The Task Force Zone
Consider, if you will, an enigma: Somewhere in the shadowy in-between realms of state government bureaucracy is a panel that exists — it’s even funded! — but it’s not really there.
You’ve entered … the Task Force Zone.
The Commission on Prosecutorial Conduct is New York’s latest phantom panel — listed for two years in the budget but unformed because its members are yet to be seated.
It joins the ranks of other state panels that floated through the bureaucratic twilight, unable to start work because their membership wasn’t in place: the road salt task force. The limousine safety task force. The Complete Count Commission — for that one, then- Gov. Andrew M. Cuomo didn’t make his appointments until more than two weeks after the panel’s report deadline.
In a 2019 Times Union roundup of task forces that never, or belatedly, got off the ground because of a lack of appointments, the Cuomo administration explained it took a long time to find and vet qualified people. Really? A year or more? Is there such a lack of qualified people willing to serve, and too few staffers who can vet them? We find that hard to believe.

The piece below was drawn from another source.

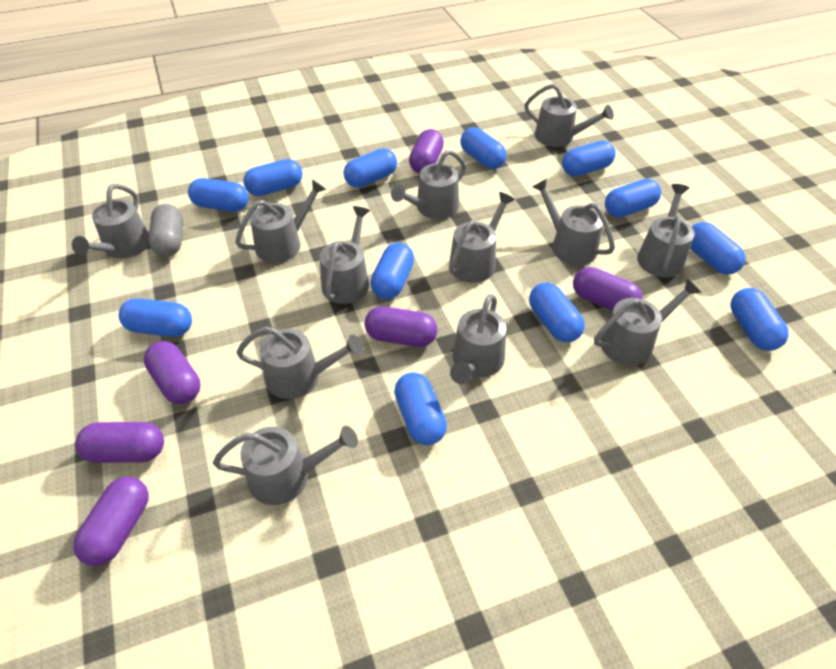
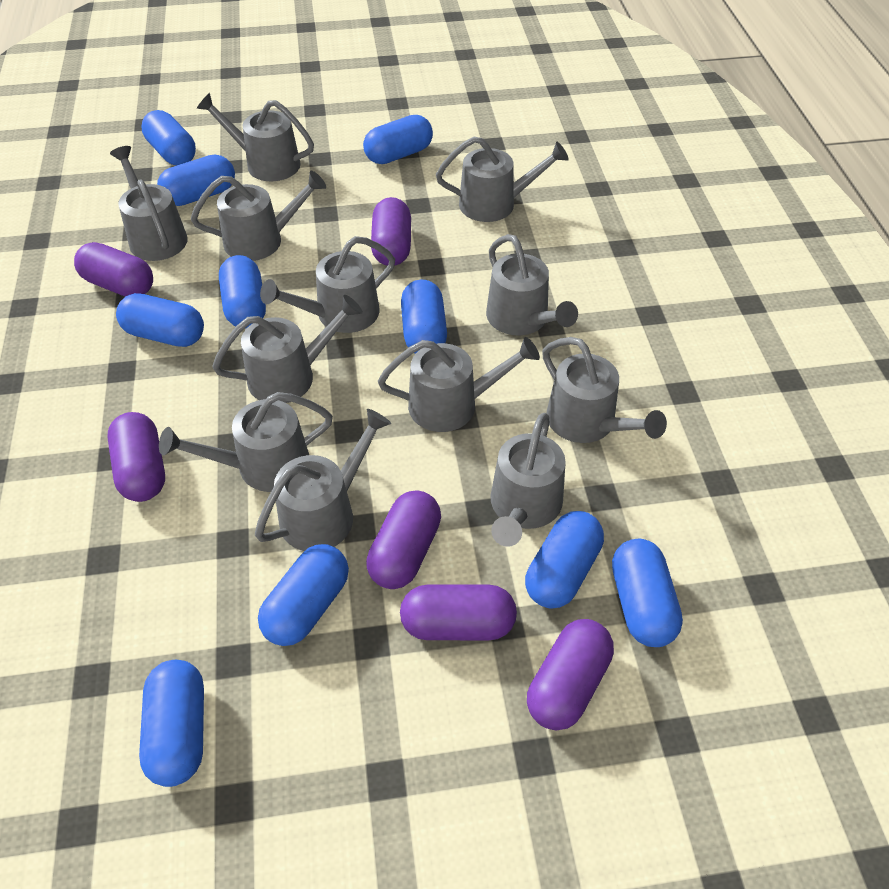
blue capsule: 12 -> 10
grey capsule: 1 -> 0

The Commission on Prosecutorial Conduct is tasked with evaluating complaints of misconduct against prosecutors. In our current social moment, the urgency of this work — boosting transparency and accountability in the justice system — is obvious. But that’s the case with all these panels: They’re set up to address an urgent problem, yet filling the seats seems like it’s last on the priority list.
This recurring failure impedes important work, fuels cynical narratives about government ineptness, and feeds skepticism that announcements of task forces and commissions are little more than political grandstanding. Maybe it’s time to call for a state task force to investigate delays in establishing state task forces — a solution from a dimension not of space or time, but of dysfunction.
Cleaning the slate
The legalization of recreational cannabis wasn’t just about good times. A key goal was to undo some of the effects of overpolicing during the war on drugs — thus the priority licensing for “justice-involved” New Yorkers and the expungement of records for many offenses. But as The New York Times recently reported, for some people with marijuana convictions on their records, the process is a lot harder than it was meant to be.
The 2021 state cannabis law cleared many low-level convictions automatically, and since some crimes that previously were felonies are now misdemeanors or a lesser felony, other convicts can apply for expungement or a reduction in charge by filling out a simple form.
But some people convicted of felonies are barred from using that form — even though the law intended that they could — because the legislation left out a character, the Roman numeral i. “It’s literally a typo,” said a Legal Aid Society attorney.
Instead, they have to submit a motion in the court where they were convicted, and the original prosecutors are given a chance to fight the motion — which, as the Times reported, district attorneys in some counties have done.
Cleaning the slate is far from a symbolic gesture. Criminal records make it harder for a person to rent an apartment, get a loan or find a job. If the law isn’t working the way lawmakers intended it to work, then the next step is clear: Fix it.